San Antonio en procesión.

    Uno del los elementos fundamentales de todas la fiestas patronales es la procesión de la misa Mayor. Es el día más importate del año, día de lucimiento y de mostrarse a los demás. En la segunda mitad del siglo XX la procesión estaba organizada de forma muy estricta. Es la época de mosen Francisco Escribano.

    Abría la procesión un monaguillo con la cruz. Seguía la chiquillería en dos filas silenciosas, marciales. Continuaban las mujeres y cerraban la comitiva los hombres. 

    Organización igual de rígida para los santos: Primero la virgen del Pilar, de propiedad privada de las "Cardieles", seguía San Antonio, después La Purísima, seguida de San Roque, Santa Bárbara, patrona del pueblo, y cerraba San Blas.  Cuando se cerró La Aldehuela y se bajó a San Bartolomé, éste procesiona detrás de San Roque.

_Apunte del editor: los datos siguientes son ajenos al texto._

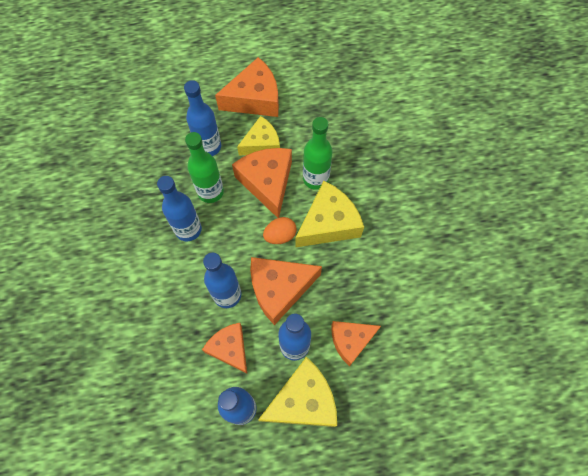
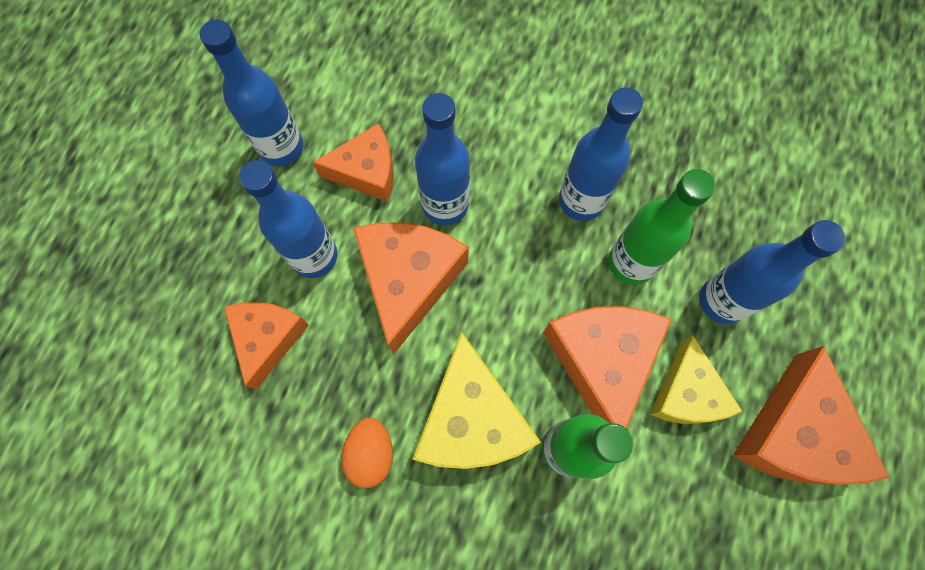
camera: 120 degrees right, 5 degrees up
(267, 183) = (602, 361): orange cheese -> orange cheese turned 105 degrees counterclockwise
(280, 235) = (494, 329): orange egg -> orange egg (371, 453)
(303, 401) = (236, 227): yellow cheese -> none

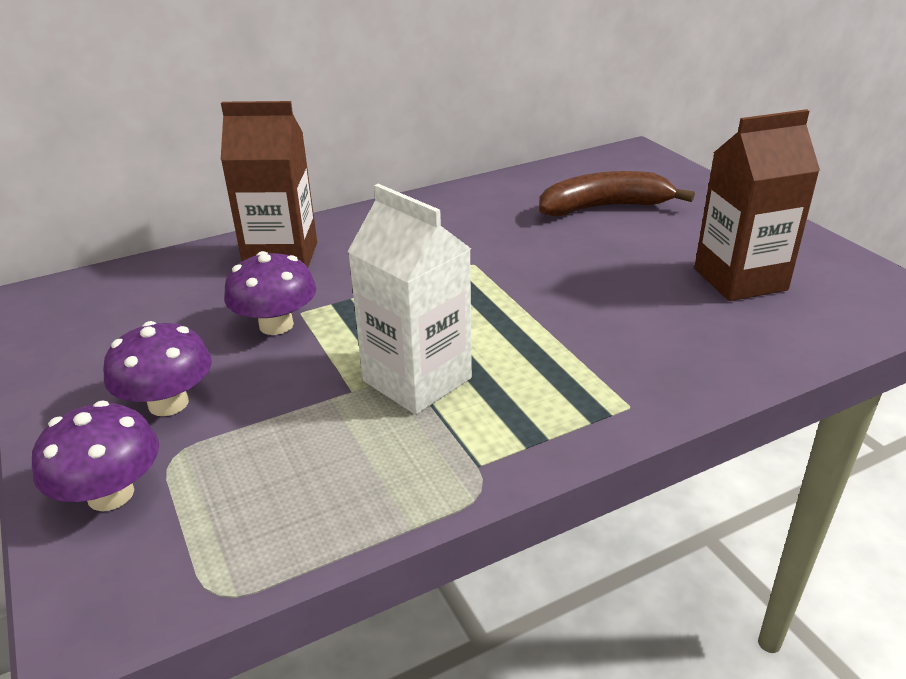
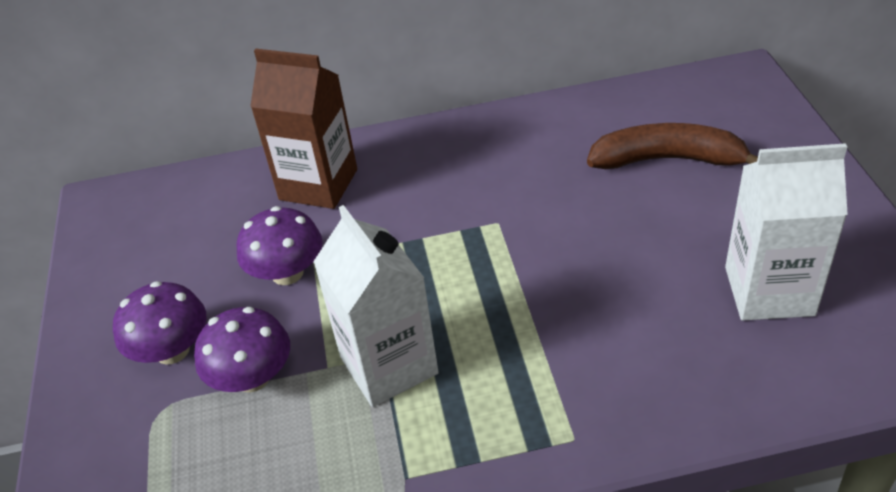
camera: 20 degrees right, 10 degrees up
(111, 494) = (104, 440): purple mushroom -> purple mushroom (252, 377)
(740, 279) = (769, 291): brown carton -> white carton

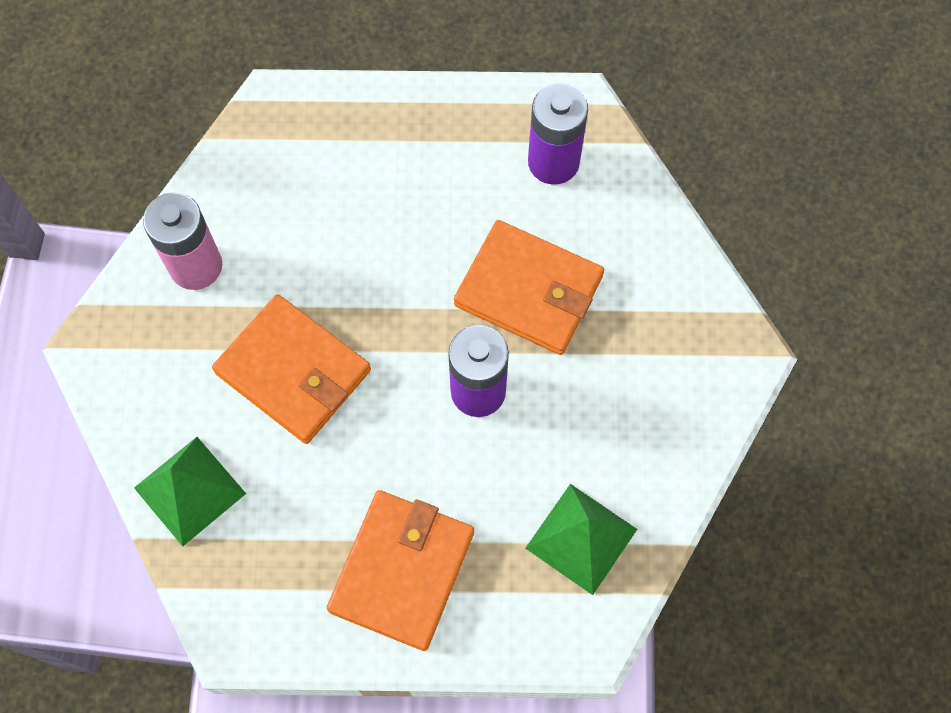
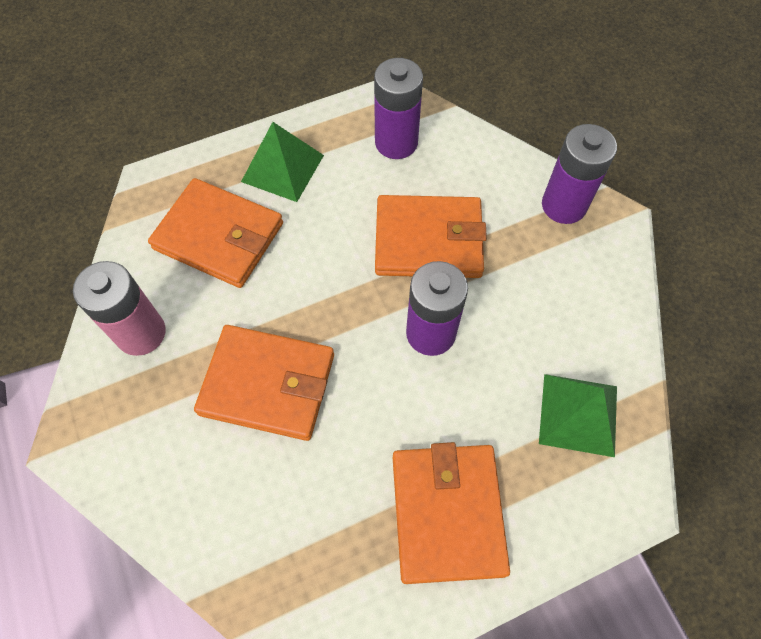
camera: 25 degrees left, 5 degrees down
(190, 490) = (221, 531): green pyramid -> green pyramid (283, 168)
(315, 193) = (219, 236): none -> orange wallet
(698, 313) = (564, 205): none -> purple battery

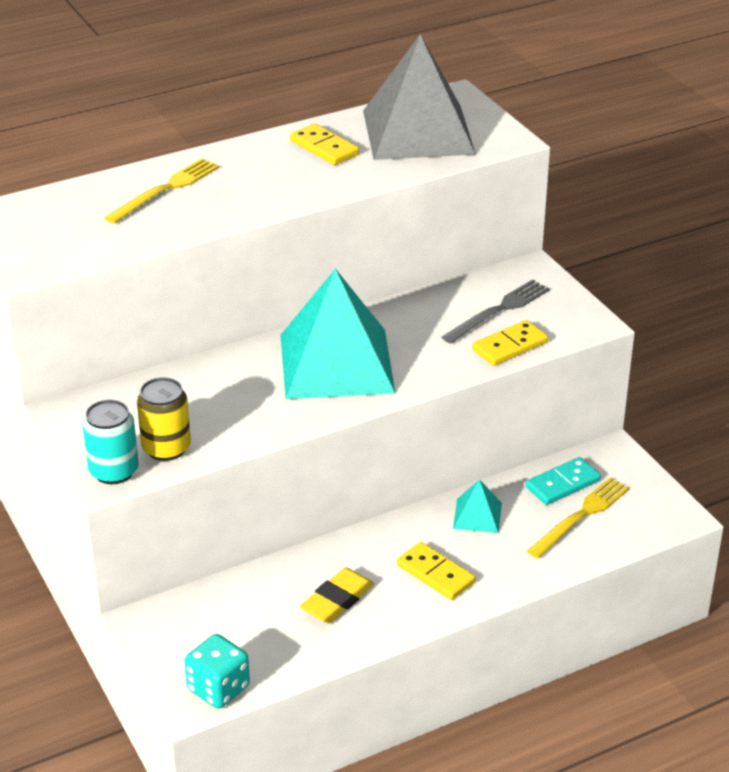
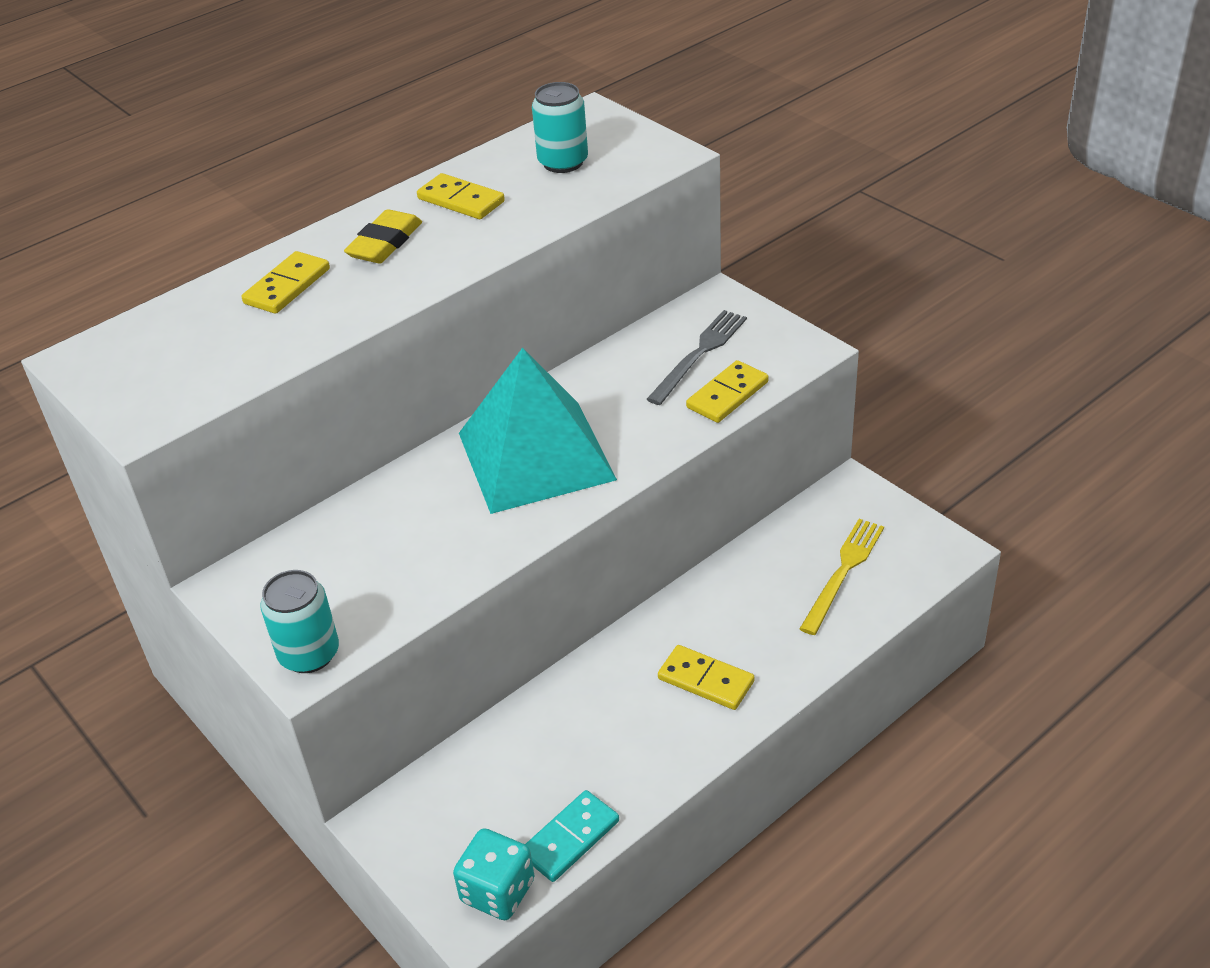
camera: 10 degrees left, 5 degrees up
(166, 189) = (287, 286): yellow fork -> yellow domino
(166, 448) = (365, 609): yellow can -> none
(337, 600) = (604, 740): yellow eraser -> yellow eraser (385, 243)
(417, 132) = (563, 162): grey pyramid -> turquoise can
(477, 515) = (728, 596): turquoise pyramid -> none
(563, 484) = (809, 537): turquoise domino -> turquoise domino (570, 838)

    Cada virgen o santo tiene sus fieles congregados en cofradía o no. Responsables de sacarlos en los días de procesión, de comprar los roscones y de buscar quien lleve las baras. El portador recibía como premio a su esfuerzo el roscón atado con trencilla a la peana.

    En este caso, San Antonio es portado por Crescencio Hernández, Julián Salanova que murió en Mesones de Isuela donde casó su hija María Jesus, Mariano Galán "el pito" y posiblemente Alejandro Barranco. Descatar el gran fervor que tenía la tía Sabina, madre de Mariano Galán, a San Antonio. Tenían el horno del pan y en la sala había una hornacina con un San Antonio al que la Pepa, Josefa Galán, le rezaba todos los días. Estamos a finales de los 60.

    La foto me la proporcionó María Jesús Salanova cuando iba a dar clase a Mesones.